I came to an appreciation for John Clare through a circuitous route. In the United States I earned a PhD in English literature with a focus on travel writing, so my attention was drawn to how people interact with and describe cultures new to them. I might have read some Clare poems, but I do not remember studying him. I then moved to the United Arab Emirates in 1995 to teach literature at a newly-built university, in fact it was the first private university on the Arabian Peninsula in which men and women were in the same classroom. After two years (in which I stuck close to the Norton Anthology), I returned to the United States. In 2005, I moved back to the Middle East, to Salalah, a town in Oman located on the Indian Ocean.
As one of two literature professors among eighteen teachers in the Languages and Translation Department, I am now responsible for a wide variety of classes, such as 'Introduction to Literature', 'Poetry', 'Drama', 'Victorian Literature', 'Culture in the Classroom', and 'Creative Writing'. As our students actively share class notes, I have to find new texts every time I teach a class. Thus I spend a fair amount of time each semester going through poetry anthologies to try to find new texts, which is how I discovered John Clare.

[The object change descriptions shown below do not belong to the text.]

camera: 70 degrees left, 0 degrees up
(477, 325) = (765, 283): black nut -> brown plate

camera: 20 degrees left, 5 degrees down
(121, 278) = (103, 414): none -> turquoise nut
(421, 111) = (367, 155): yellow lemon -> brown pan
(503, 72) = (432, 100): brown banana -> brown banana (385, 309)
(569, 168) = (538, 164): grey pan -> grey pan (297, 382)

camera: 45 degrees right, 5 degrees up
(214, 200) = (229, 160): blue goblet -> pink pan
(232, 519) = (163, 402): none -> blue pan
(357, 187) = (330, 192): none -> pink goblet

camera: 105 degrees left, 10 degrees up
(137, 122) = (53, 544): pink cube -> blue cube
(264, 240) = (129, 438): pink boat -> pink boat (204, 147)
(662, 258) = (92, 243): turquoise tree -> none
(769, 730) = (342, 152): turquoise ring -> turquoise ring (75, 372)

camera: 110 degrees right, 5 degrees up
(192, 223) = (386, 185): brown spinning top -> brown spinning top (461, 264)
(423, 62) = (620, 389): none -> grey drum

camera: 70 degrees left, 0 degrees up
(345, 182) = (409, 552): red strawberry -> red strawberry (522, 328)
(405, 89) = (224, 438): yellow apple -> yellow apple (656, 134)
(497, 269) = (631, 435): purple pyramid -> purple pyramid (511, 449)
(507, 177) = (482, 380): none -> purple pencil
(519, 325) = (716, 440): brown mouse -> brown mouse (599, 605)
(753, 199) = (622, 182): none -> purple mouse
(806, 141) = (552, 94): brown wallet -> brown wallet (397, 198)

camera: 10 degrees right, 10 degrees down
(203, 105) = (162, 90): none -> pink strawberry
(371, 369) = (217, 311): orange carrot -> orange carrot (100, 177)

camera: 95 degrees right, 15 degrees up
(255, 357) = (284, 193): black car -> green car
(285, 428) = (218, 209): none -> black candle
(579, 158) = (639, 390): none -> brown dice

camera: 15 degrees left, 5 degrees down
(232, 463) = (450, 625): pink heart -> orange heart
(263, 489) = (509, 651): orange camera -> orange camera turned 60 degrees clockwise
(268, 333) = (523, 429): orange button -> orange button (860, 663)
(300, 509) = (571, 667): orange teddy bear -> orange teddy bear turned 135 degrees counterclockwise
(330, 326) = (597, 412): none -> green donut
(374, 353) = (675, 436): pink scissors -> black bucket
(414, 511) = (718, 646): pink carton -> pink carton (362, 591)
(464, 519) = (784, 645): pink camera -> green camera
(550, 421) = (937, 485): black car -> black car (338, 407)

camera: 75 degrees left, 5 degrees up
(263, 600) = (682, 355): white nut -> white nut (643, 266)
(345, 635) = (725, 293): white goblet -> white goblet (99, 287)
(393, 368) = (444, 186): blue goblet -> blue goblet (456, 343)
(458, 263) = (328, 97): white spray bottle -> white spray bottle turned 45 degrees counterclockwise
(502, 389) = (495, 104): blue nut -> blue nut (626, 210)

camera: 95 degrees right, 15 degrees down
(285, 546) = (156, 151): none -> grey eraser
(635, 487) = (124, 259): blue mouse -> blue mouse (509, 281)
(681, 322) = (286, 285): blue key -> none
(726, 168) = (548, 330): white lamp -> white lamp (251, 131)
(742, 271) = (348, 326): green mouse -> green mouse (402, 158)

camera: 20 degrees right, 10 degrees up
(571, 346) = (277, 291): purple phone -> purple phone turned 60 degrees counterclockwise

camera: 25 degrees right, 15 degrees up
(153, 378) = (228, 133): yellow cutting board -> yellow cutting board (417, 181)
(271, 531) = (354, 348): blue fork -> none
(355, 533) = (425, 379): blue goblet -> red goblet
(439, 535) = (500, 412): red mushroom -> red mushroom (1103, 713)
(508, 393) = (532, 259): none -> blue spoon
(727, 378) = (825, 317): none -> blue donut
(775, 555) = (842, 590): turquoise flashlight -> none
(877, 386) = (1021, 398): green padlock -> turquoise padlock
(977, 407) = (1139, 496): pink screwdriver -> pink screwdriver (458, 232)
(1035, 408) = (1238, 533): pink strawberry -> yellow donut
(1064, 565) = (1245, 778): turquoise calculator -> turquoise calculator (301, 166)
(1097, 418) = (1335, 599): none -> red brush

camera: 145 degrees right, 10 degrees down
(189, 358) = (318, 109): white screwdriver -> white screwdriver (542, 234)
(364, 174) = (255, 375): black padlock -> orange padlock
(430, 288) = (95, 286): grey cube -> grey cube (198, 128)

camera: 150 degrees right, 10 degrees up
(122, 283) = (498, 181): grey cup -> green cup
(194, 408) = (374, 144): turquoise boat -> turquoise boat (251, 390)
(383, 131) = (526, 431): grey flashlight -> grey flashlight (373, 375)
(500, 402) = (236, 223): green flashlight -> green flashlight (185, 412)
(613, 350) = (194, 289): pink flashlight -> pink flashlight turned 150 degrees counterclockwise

I found his poem 'Summer Morning' in an anthology and thought it was perfect for my students. And as they did, in fact, enjoy it, I looked Clare up in the little reference book The Cambridge Guide to Literature in English', then I searched for Clare on the internet. I was thrilled to find The John Clare Page2 which contained a selection of his poems. My town has one English language bookstore and my university (only seven years old) has a very small library, so all the literary books I have access to I either own or have ordered for the library3. To explain the context, Dhofar University is the only university in a large region; it is a ten-hour drive to the nearest large town with a university. In the town of Salalah live approximately 40,000 Omanis, with about 400 Western ex-pats, most of whom work at the port or are connected to the military base.
Dhofar University has 2,000 Omani students and about 25 non-Omani students. Men and women work in the same classrooms but do not interact with each other at all. Many of my students' parents never had the chance to have formal education and some are illiterate. About 30% of my students speak a non-written, local language as their first language; Arabic is their second language and English is therefore often their third. Omanis are incredibly pleasant people; it is a joy to live and teach here. As a single, Christian, American woman I have never been harassed or bothered in any way in six years. But I also have to respect the local culture and customs in the same way I teach literature. In simple terms, this means no sex, no drugs, no politics and no religion, which leads me back to the topic of John Clare.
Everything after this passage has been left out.